During the London Scala community hackday at the Guardian, we first put together the LSug community webapp. For this we used Play2 framework, MongoDB, Github for pull requests and deployed onto Heroku.

Towards the end of the hackathon, someone suggested we also wired the project up to Travis-CI, although none of us knew much about using it. As the hackday was all about discovering how to use new stuff, I decided to add Travis-CI and worry about setting it up when we got to it.

What is Travis-CI ?

Travis-CI** is a continuous integration service that allows you to run build jobs and tests automatically, straight from Github. Its ideal for open source projects.

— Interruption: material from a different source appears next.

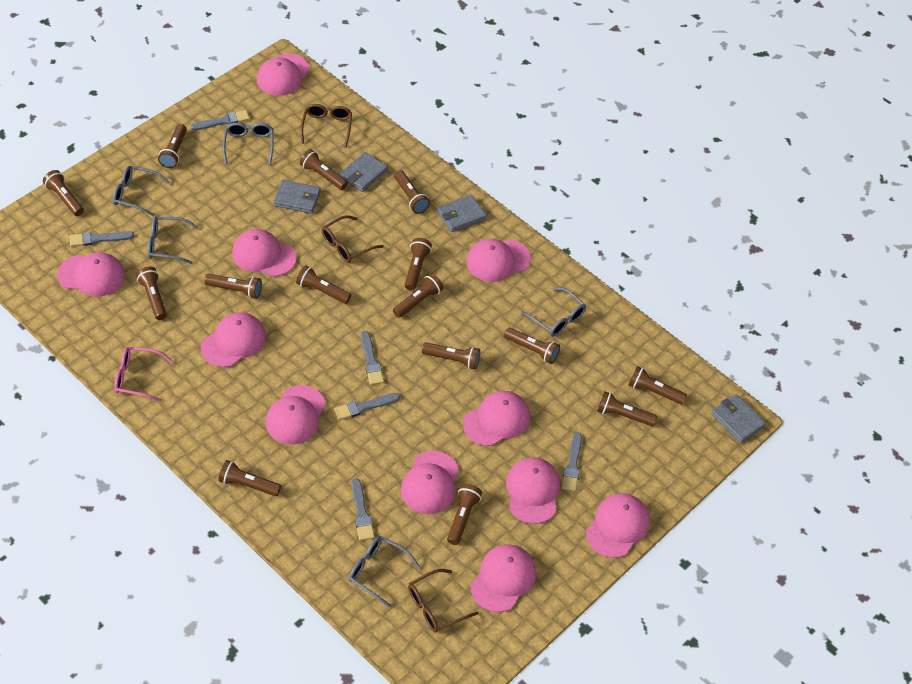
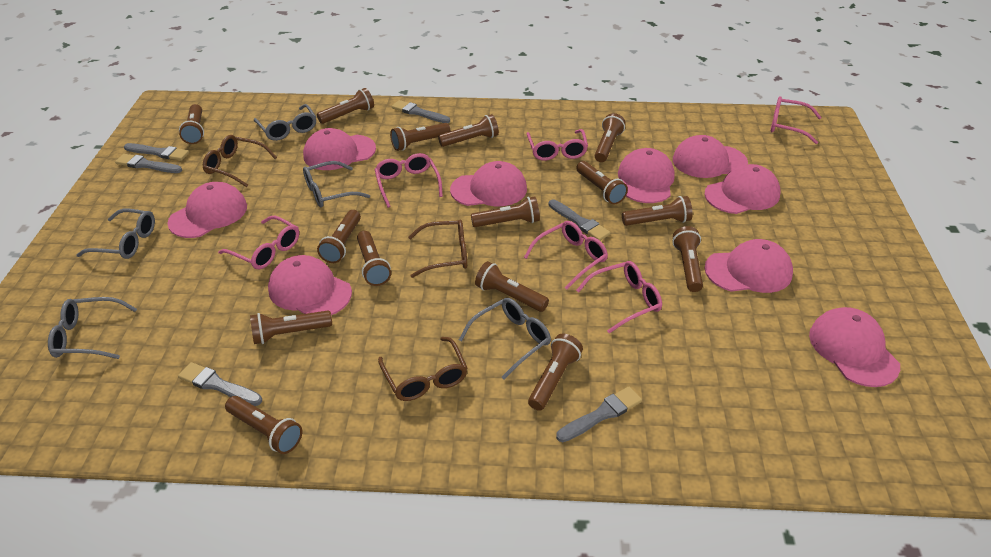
grey wallet: 4 -> 0
pink cap: 11 -> 9
pink glasses: 1 -> 6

As its on the web then there is no installation required and its really easier to configure. You simply point Travis-CI to your Github account and you can choose which projects you want Travis-CI to run on. Travis-CI will scan you public repositories, as well as any Github organisations you are part of. Its then an easy matter of switching on those repositories you want Travis-CI to monitor (eg. build, run tests, etc.)

Travis-CI in action

Whilst Travis-CI has been pointed to the the lsug-dojo/lsug-website repo on github via my account, no one got round to adding a Travis-CI configuration file. The down side of this is that those contributors to the lsug-dojo/lsug-website repository received an emailed error message each time something was pushed to the repository or a pull request was accepted.

Not having a working Travis-CI was also noticeable when reviewing pull requests, as Travis-CI talks to Github and lets it know that your projects have failed. It then up to you wether you still want to merge.

Screenshot taken from travis-ci blog

With a quick Google I found an example travis-ci configuration file for Play 2 framework. I just dropped in a new .travis.yml file into the lsug-website github repository and that triggered another travis-ci build. This time the test ran and passed!!

Screenshot taken from travis-ci blog

One benefit of using Travis-CI is to encourage the use of tests, it also gives information about the state of the github repository. This is especially useful when working with pull requests.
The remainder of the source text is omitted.